Effets sur la santé de la pollution de l’air en milieu urbain


Pour l'OMS la réduction de la pollution atmosphérique moyenne dans une ville peut entraîner des réductions substantielles à long terme de la mortalité. Est-ce vrai et où puis-je trouver des informations complémentaires?

En ramenant les concentrations atmosphériques moyennes annuelles de PM10 de 70 à 20 μg/m3, taux cible fixé dans les lignes directrices OMS 2005 concernant la qualité de l’air, l’OMS estime que l’on pourrait éviter 15% de la mortalité (décès) à long terme due à la pollution de l’air. Le fait de parvenir à des niveaux plus bas de pollution de l’air aurait également pour effets de réduire les maladies respiratoires et cardio-vasculaires et d’augmenter l’espérance de vie des populations locales.

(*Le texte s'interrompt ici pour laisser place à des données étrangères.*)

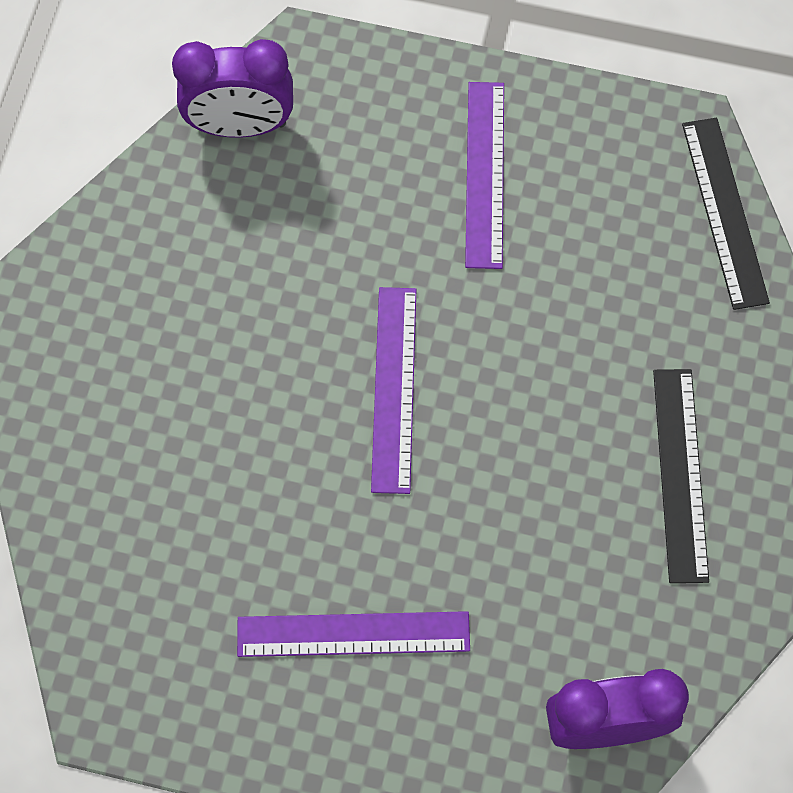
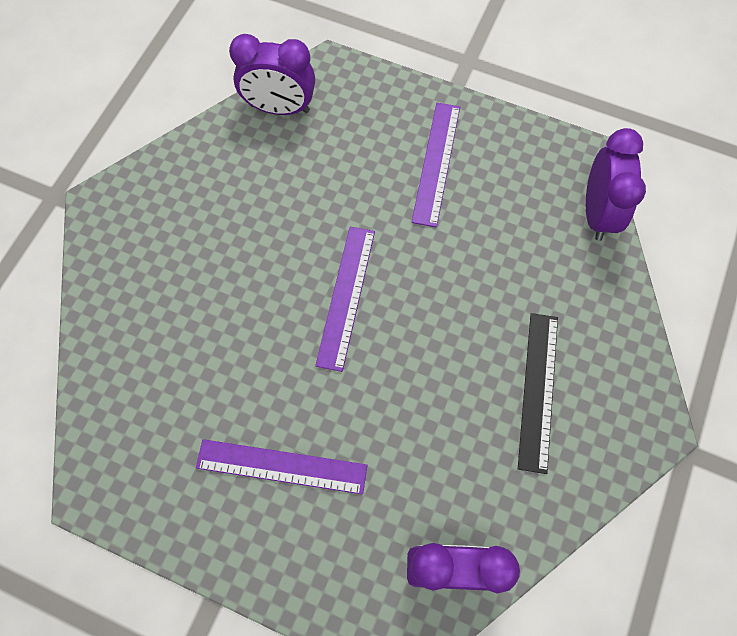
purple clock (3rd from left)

En outre, les mesures visant à réduire la pollution de l’air en milieu urbain auront également pour effet de réduire les émissions de gaz à effet de serre et d’autres polluants contribuant au changement climatique. Le changement climatique entraîne un certain nombre d’effets préjudiciables pour la santé (autres effets sanitaires). Cela peut aller de la sécheresse ou de manifestations climatiques extrêmes (ouragans, inondations, par exemple) aux maladies transmises par l’eau et les aliments. Le changement climatique accroît également la prévalence des maladies à transmission vectorielle comme la dengue ou le paludisme.